The professor said pupils were too often required to interpret sources instead of studying history itself. This had ‘deadened interest in the past among students’, he said.

His proposed curriculum – published yesterday in draft form – ensures ‘continuity across long expanses of time’. Linked to each event, or ‘transformational moment’, are studies of key people, places and innovations.

Pupils studying the 1066 Norman conquest, for example, would learn about the role of William the Conqueror and might visit the Tower of London. This could act as a spur to learn about the Domesday Book.

Professor Abulafia added that exams also needed reform because some candidates learn mark schemes ‘by heart’. ‘That is not what education is about,’ he said.

‘Writing essays involves making judgments.

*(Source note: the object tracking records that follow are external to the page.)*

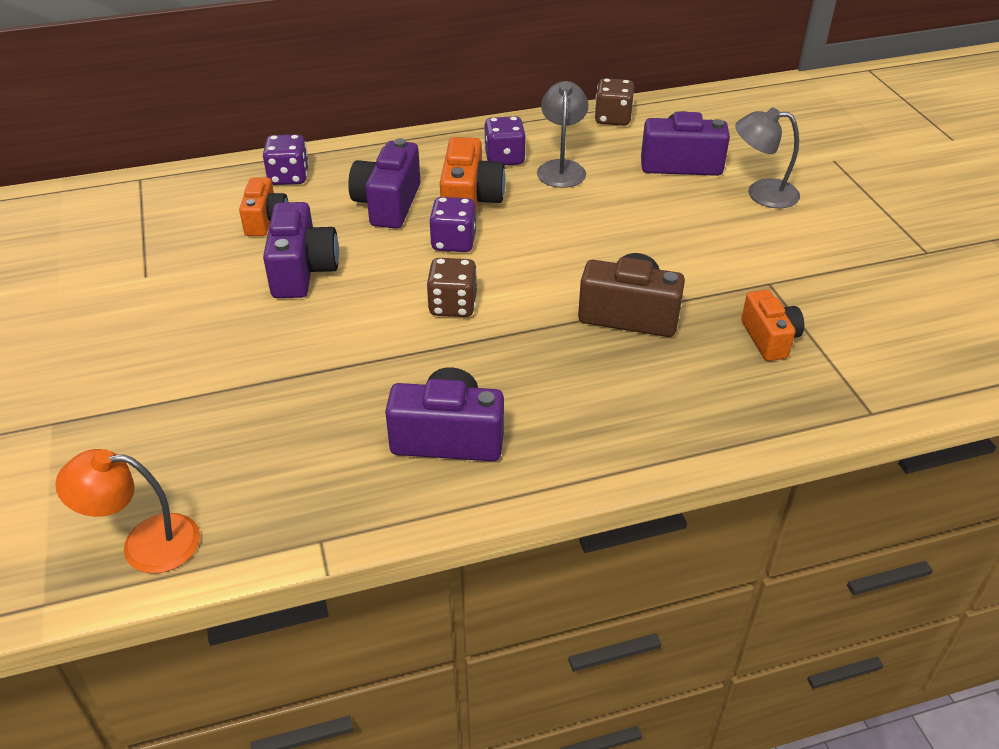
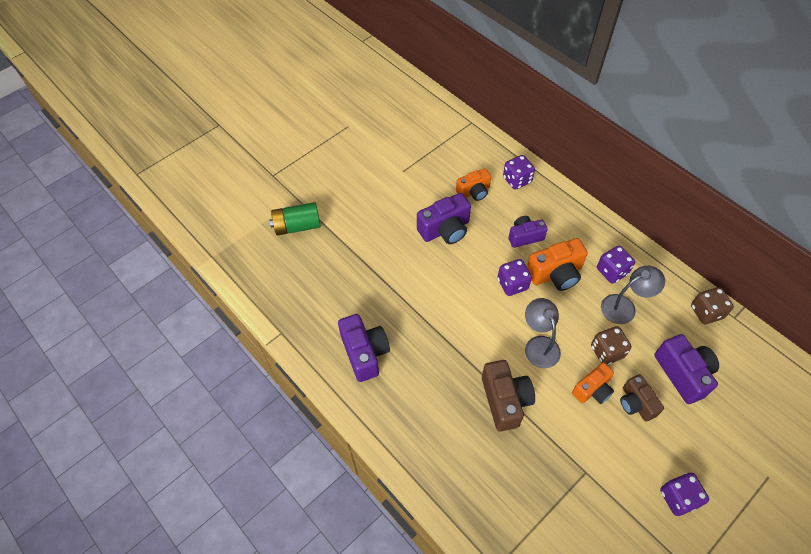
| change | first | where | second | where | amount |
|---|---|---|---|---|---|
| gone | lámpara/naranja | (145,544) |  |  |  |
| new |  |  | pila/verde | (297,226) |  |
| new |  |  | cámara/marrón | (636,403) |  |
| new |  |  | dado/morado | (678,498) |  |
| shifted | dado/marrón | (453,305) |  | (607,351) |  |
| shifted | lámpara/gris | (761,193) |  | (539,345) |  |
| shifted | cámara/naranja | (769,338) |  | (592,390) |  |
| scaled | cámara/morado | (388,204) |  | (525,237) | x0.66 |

At the moment examiners don’t know how to cope with judgments. All they seem to know how to cope with is very exactly and precisely placed bits of information.

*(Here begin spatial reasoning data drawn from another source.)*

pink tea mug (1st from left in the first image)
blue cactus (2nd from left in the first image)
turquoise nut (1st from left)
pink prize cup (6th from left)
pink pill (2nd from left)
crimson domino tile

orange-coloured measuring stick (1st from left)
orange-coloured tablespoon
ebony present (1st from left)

‘A very important part of any examination even at GCSE level – and you might only be talking about a couple of sides of script – is to be able to present a connected argument and to do it independently.’

Professor Robert Tombs, also a Cambridge University historian, said students appear to have been drilled to write essays in a particular way, making particular kinds of arguments in a particular order, and not writing their own ideas and responding to questions in a fresh or original way.

Politeia is planning to publish curriculum pamphlets written by academics on different subjects, beginning with history, later this month. Professor Tombs, of St John’s College, who is also working on a curriculum proposal, criticised current arrangements.

He said: ‘A curriculum ought to be coherent and not just miscellaneous. It shouldn’t be the sort of thing that enables you to know about Hitler and not Mussolini or Stalin.’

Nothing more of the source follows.